No sé si ustedes recordarán su primer libro. El mío, como el de tantos chavales de mi generación, fue El principito. Me lo regaló mi tío Pablo. A lo largo de mi vida he releído ese libro en muchas ocasiones, llegando siempre a la conclusión de que, indudablemente, no es un libro para niños. La filosofía de la historia, lo que no cuenta pero subyace en el texto, es sin duda el mayor valor intrínseco de este texto de Saint-Exupéry.
Frases tales como “Es muy triste olvidar a un amigo. No todos han tenido un amigo” o “eres el dueño de tu vida y tus emociones, nunca lo olvides. Para bien o para mal sin duda son afirmaciones complejas que no alcanzas a comprender con diez o doce años.
En cierto modo, los libros tienen cualidades que también son atribuibles al la música y, según la sensibilidad de cada individuo, a todas las formas de arte. Sin duda, un libro tiene la capacidad de cambiarte el ánimo, de hacerte pensar y si eres un poco selectivo en tus gustos literarios y sabes discernir la realidad de la ficción, puede ser muy instructivo.
Yo, por ejemplo, aprendí detalles de la historia contemporánea gracias a la trilogía de La caída de los gigantes de Ken Follet. En esta trilogía, el autor hace un recorrido por los acontecimientos históricos que marcaron el devenir del siglo XX a través de la historia de cuatro familias que van evolucionando desde la primera guerra mundial hasta la guerra fría, culminando con la caída del muro de Berlín. Sin duda, aprendí más historia leyendo estos libros que en toda la EGB.
Pero no es la función de las novelas enseñarnos historia, ni geografía, si bien es, sin duda, un efecto colateral de la lectura en numerosas ocasiones. La función de las novelas ha de ser remover nuestros sentimientos, colocarnos en situaciones que nos son ajenas, introducirnos en el cuerpo de diversos personajes que nunca seremos.
Decía Marcel Proust que “el hallazgo afortunado de un buen libro puede cambiar el destino de un alma “. Es cierto. A mí me ocurrió. No quiero resultar repetitivo, pero a mí, el libro Mientras haya bares de Juan Tallón me ayudó, más bien me obligó, a ponerme a escribir. La primera vez que leí este texto, que he releído en incontables ocasiones, comprendí que eso era, exactamente, lo que yo quería hacer y aquello para lo que estaba capacitado.

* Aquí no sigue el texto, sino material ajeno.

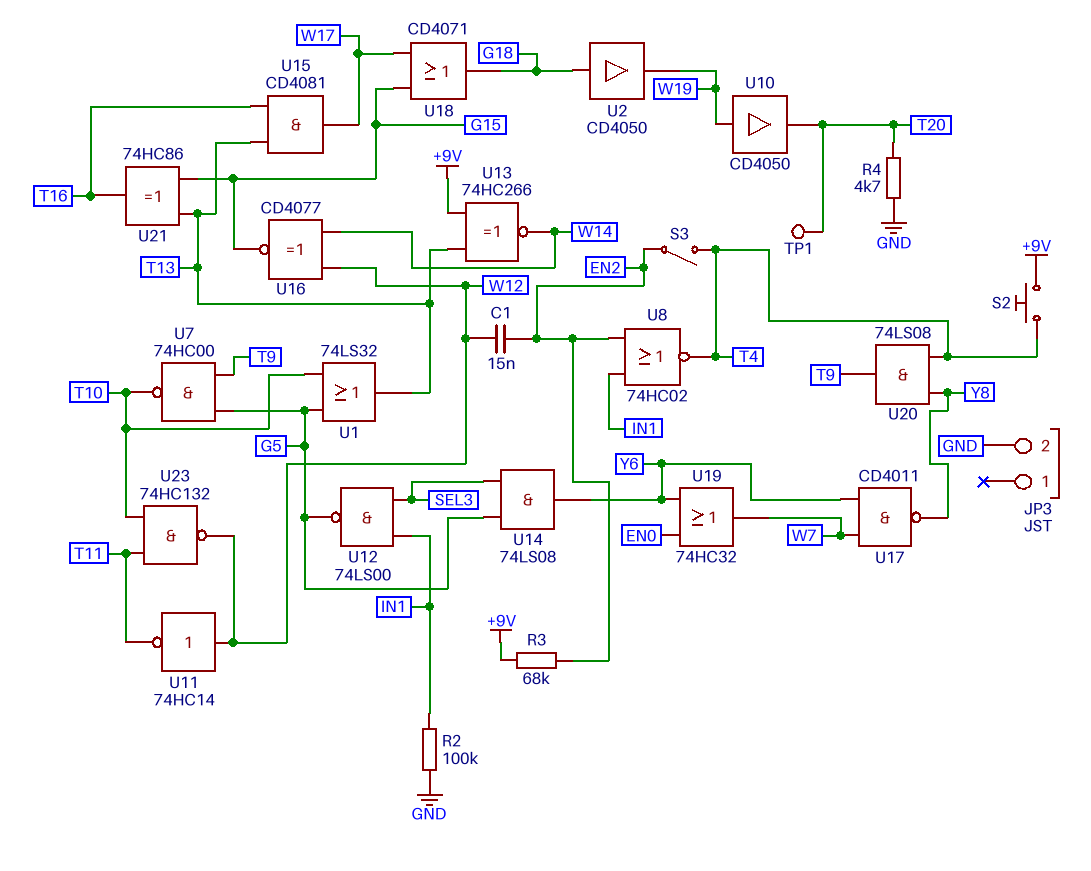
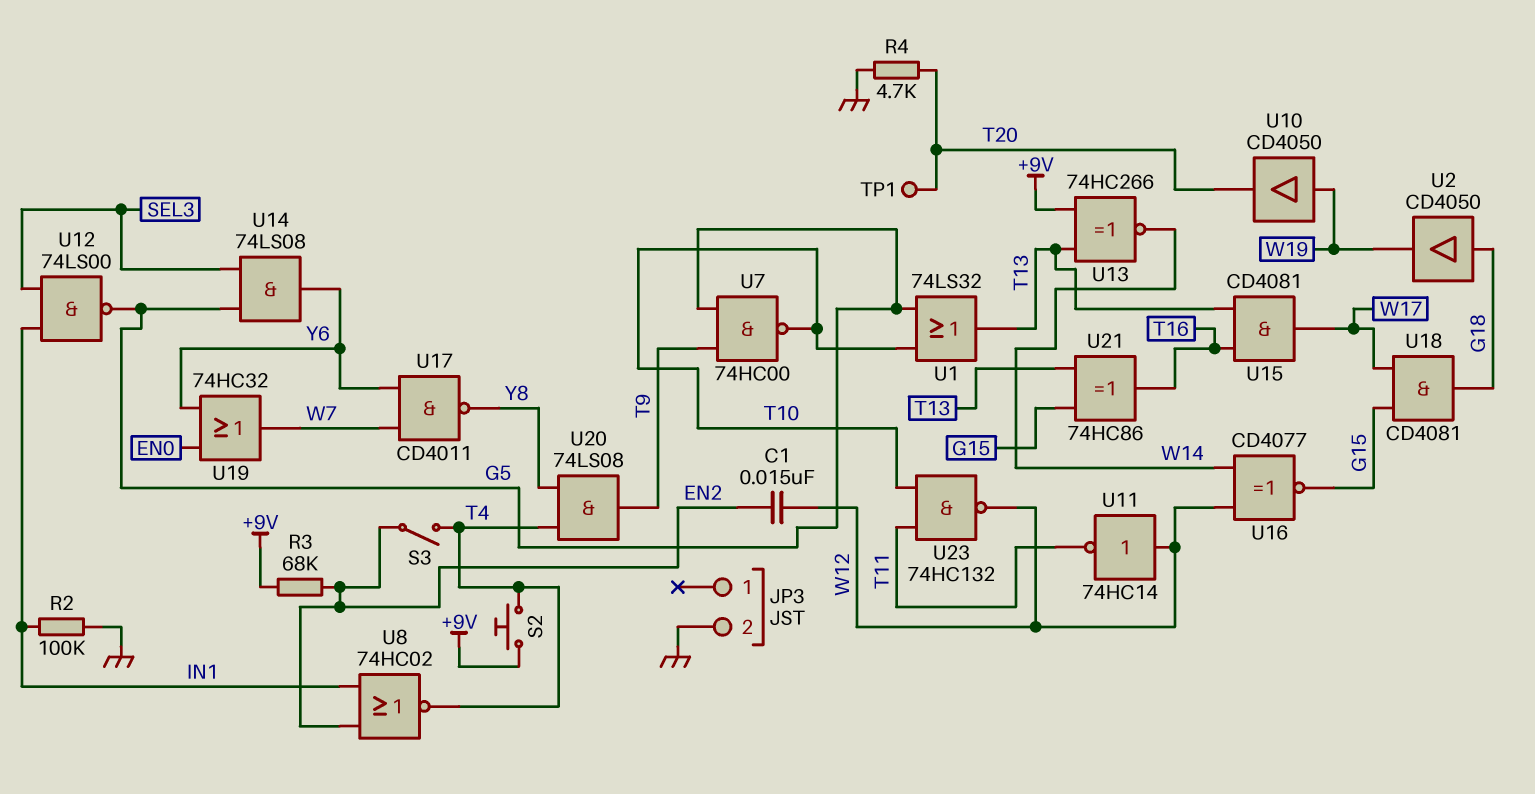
U18: OR CD4071 (in G15, in W17, out G18) -> AND CD4081 (in G15, in W17, out G18)

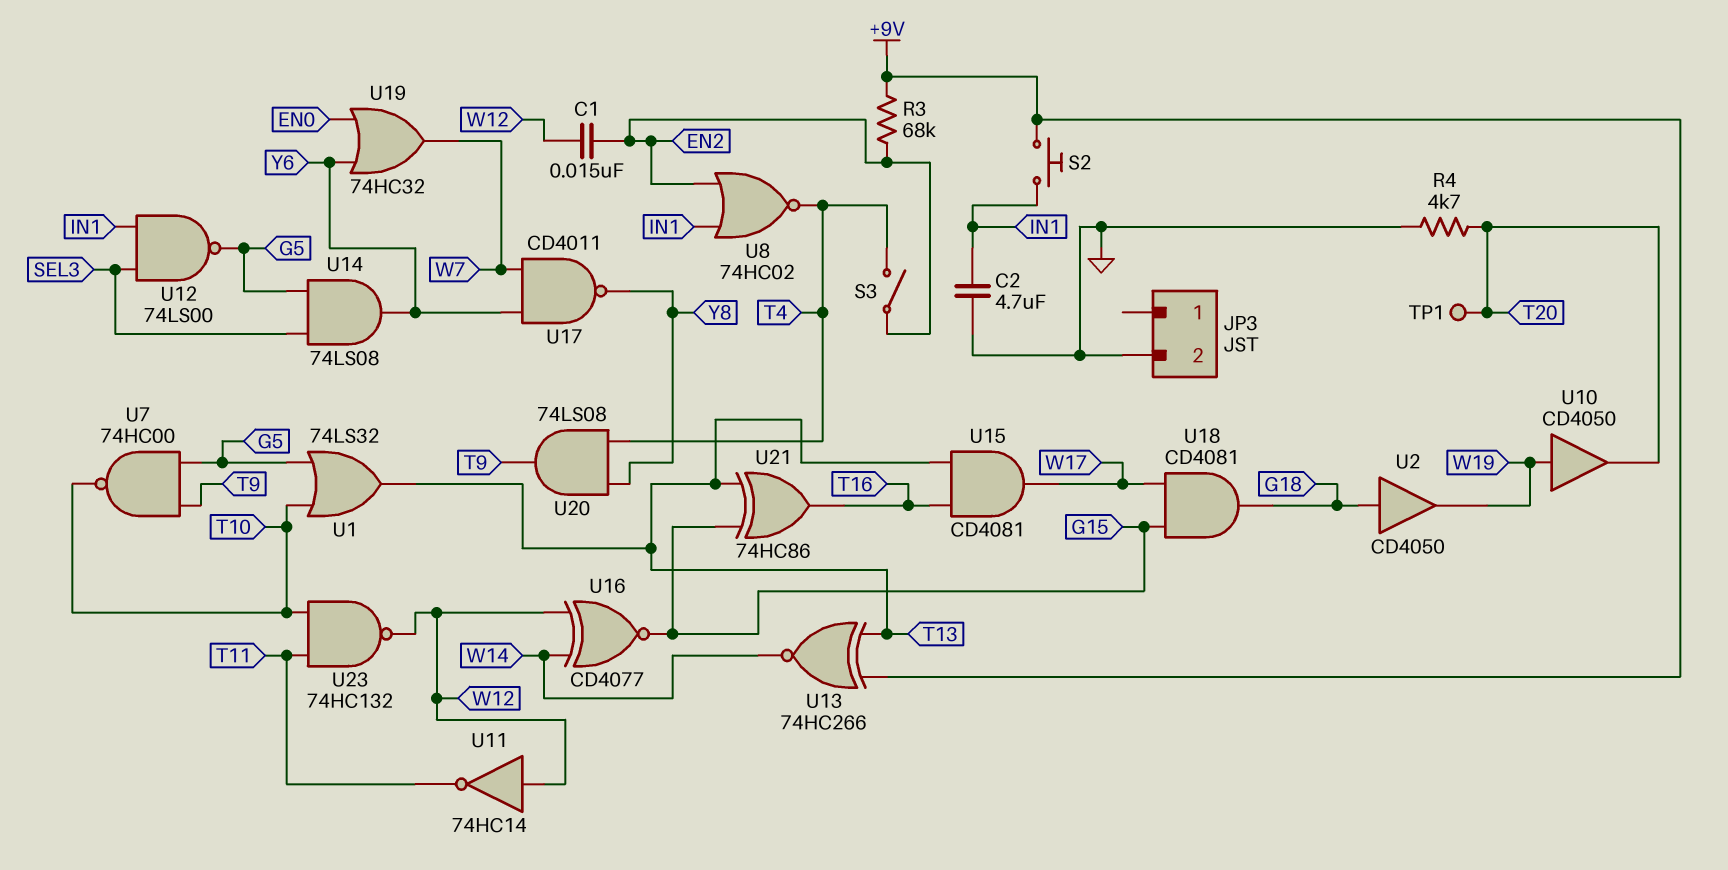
C2: none -> 4.7uF (GND, IN1)
R2: 100k (GND, IN1) -> none
S2: button (+9V, T4) -> button (+9V, IN1)

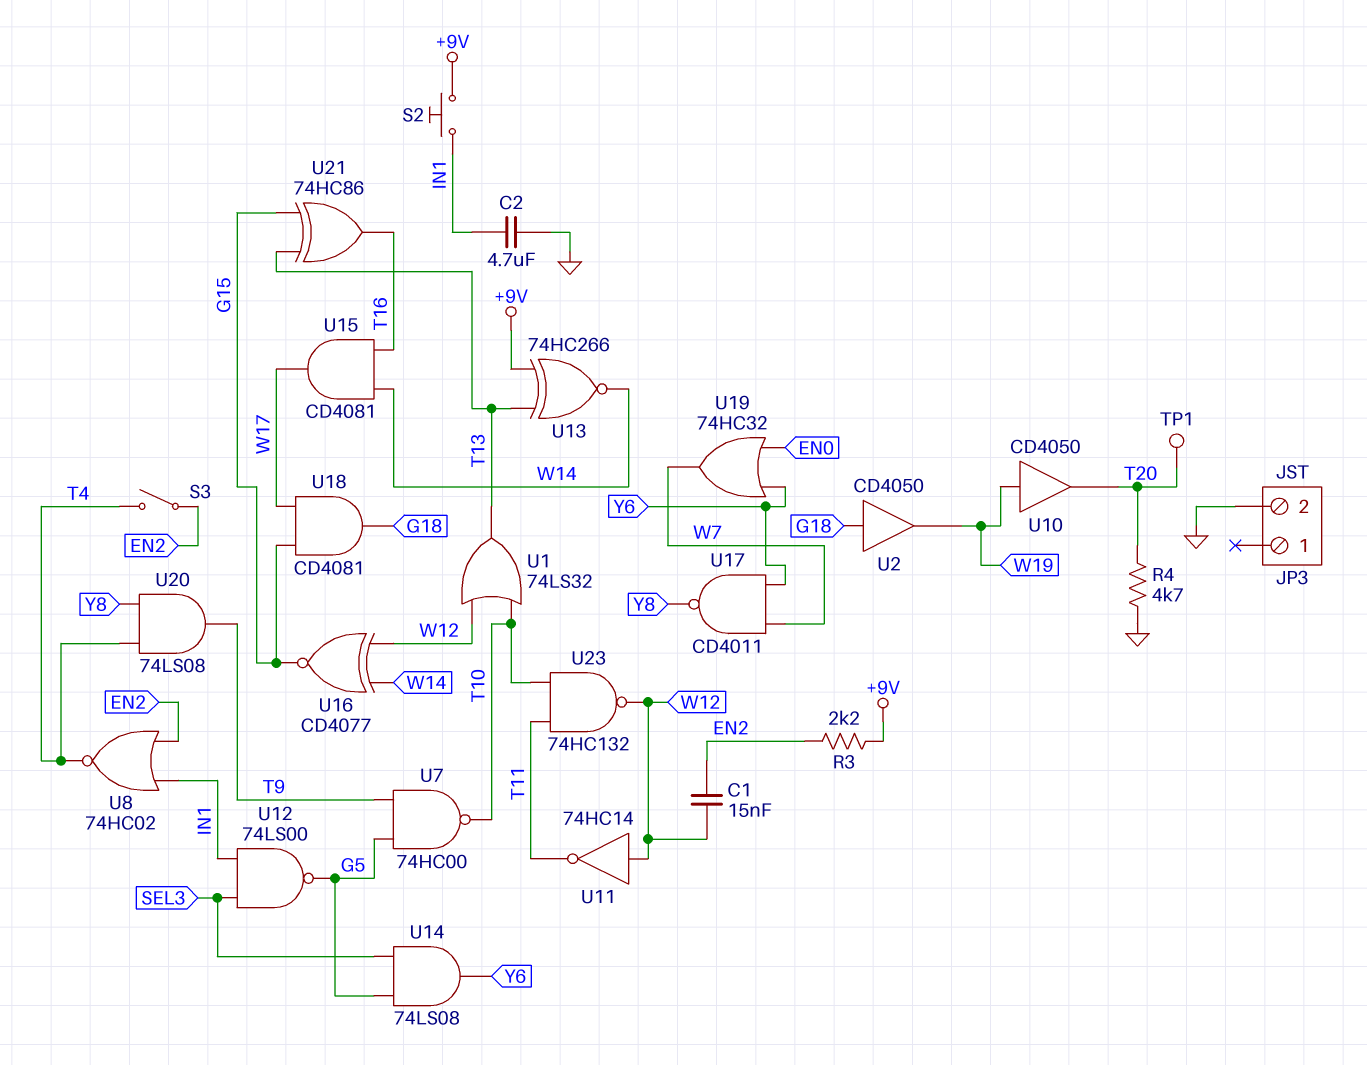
R3: 68k (+9V, EN2) -> 2.2k (+9V, EN2)
U1: OR 74LS32 (in G5, in T10, out T13) -> OR 74LS32 (in T10, in W12, out T13)
U15: AND CD4081 (in T13, in T16, out W17) -> AND CD4081 (in T16, in W14, out W17)

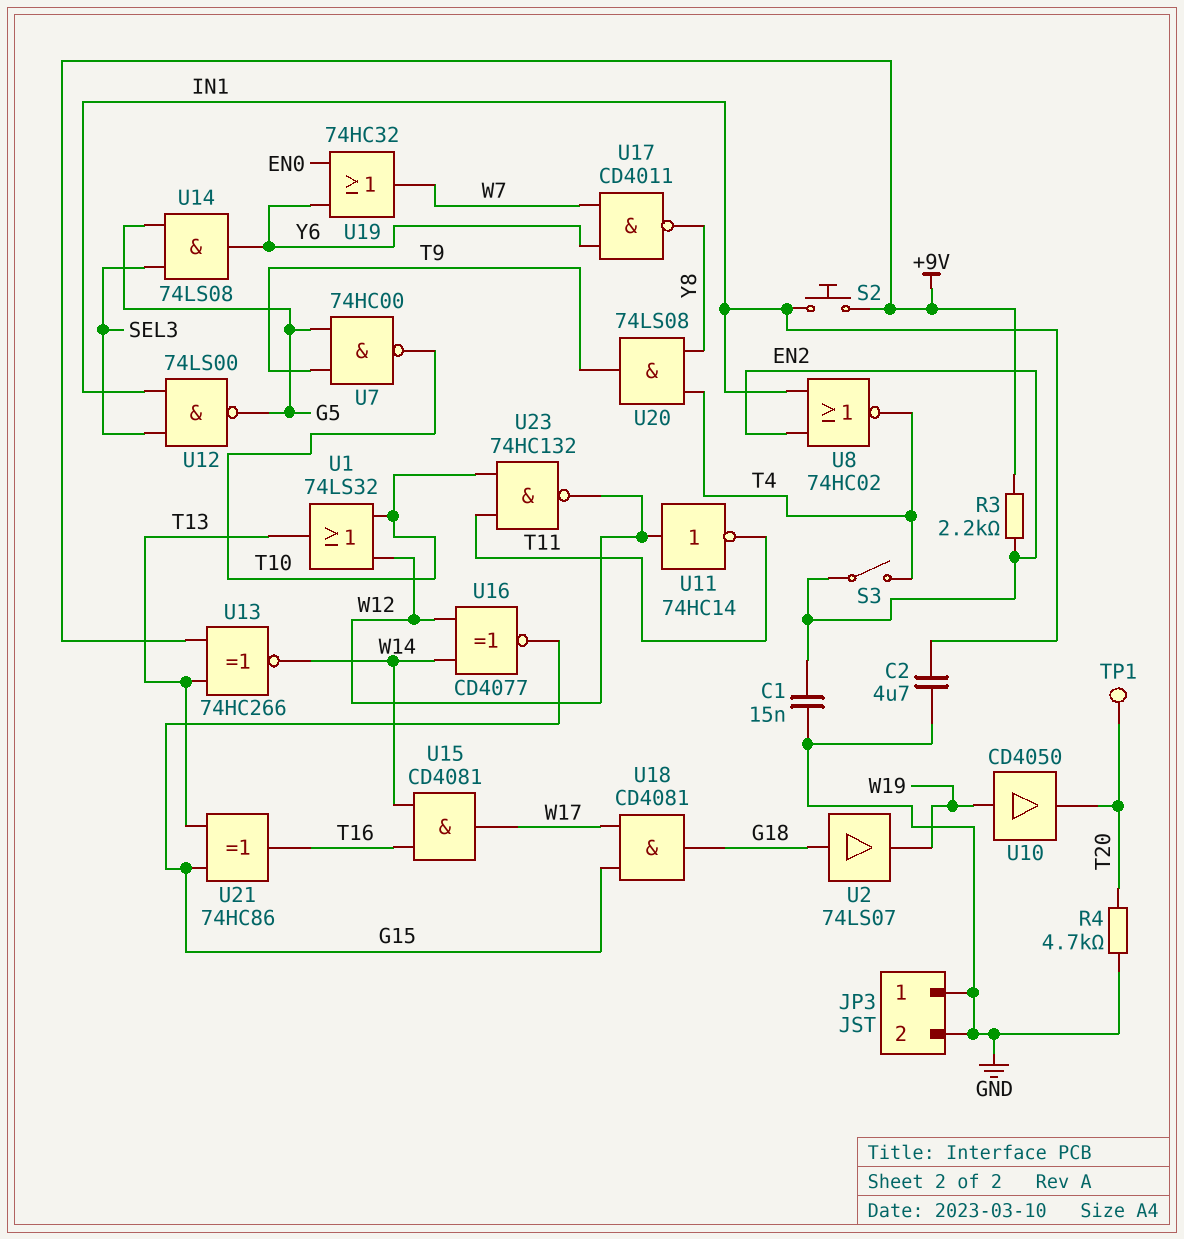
C1: 15nF (EN2, W12) -> 15nF (EN2, GND)
JP3 pin 1: none -> GND
U2: buffer CD4050 (in G18, out W19) -> buffer 74LS07 (in G18, out W19)

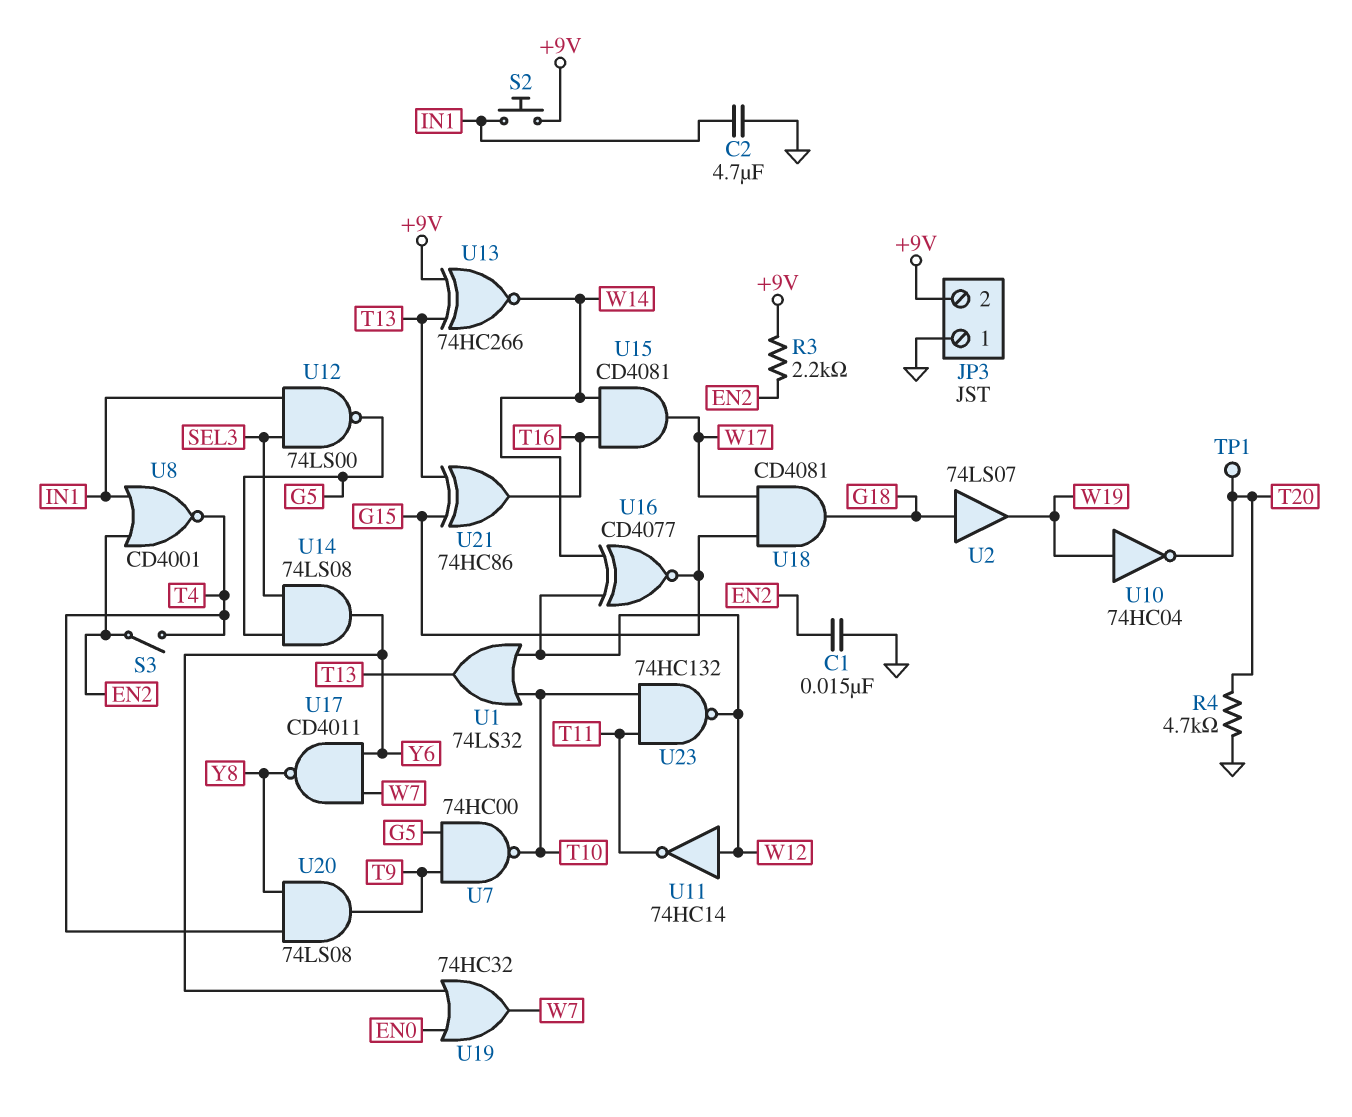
JP3 pin 2: GND -> +9V
U8: NOR 74HC02 (in EN2, in IN1, out T4) -> NOR CD4001 (in EN2, in IN1, out T4)
U10: buffer CD4050 (in W19, out T20) -> NOT 74HC04 (in W19, out T20)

Hay quien piensa que todos tenemos cualidades para algo en concreto; cualidades incluso, para llegar al virtuosismo en determinada materia. Desafortunadamente, la gran mayoría no alcanzamos a descubrir, a lo largo de nuestra breve existencia, la materia para la cual estamos dotados. Yo descubrí la escritura gracias a Juan Tallón y, por tanto, a él le debo esta faceta en la cual vuelco mi creatividad, mis frustraciones y mis anhelos más profundos.
Según Willian Somerset Maugham, autor, entre otras obras, de Of human bondage, «adquirir el hábito de la lectura es construirse un refugio contra casi todas las miserias de la vida». Es cierto. Nada como un buen libro nos ayuda a ocupar la mente de tal manera que nuestras preocupaciones diarias se diluyan durante el periodo de tiempo que dedicamos a su lectura.
Quizá, solo por eso, merece la pena leer. Leer es viajar sin movernos del sillón. Leer es ocupar el lugar de otro sin abandonar nuestra cómoda existencia. Leer es enfrentar sentimientos que, no por pertenecer a otro nos son ajenos. Así pues, la lectura aporta algo que nunca podrá aportarnos la brevedad de una película, la contemplación de un cuadro, la fugacidad extrema de una canción. Vivan sus lecturas, aprovechen la oportunidad que les aportan de trasgredir su realidad. Lean, vivan.
Todos, en principio, somos un poco “voyeurs“. Todos, en principio insisto, disfrutamos de saber lo que habita en el pensamiento de otro. Sus anhelos, sus cuitas, sus divagaciones y sus obsesiones. Solo la lectura nos permite introducirnos en al alma y el corazón de otro. No del protagonista, sino del autor.
Así pues, aprovechen. Miren por la cerradura, rebusquen en los cajones, extraigan la realidad que otros quieren ocultar y, a un tiempo, quieren hacer pública a cualquier precio.
Miren por la ventana indiscreta. Lean.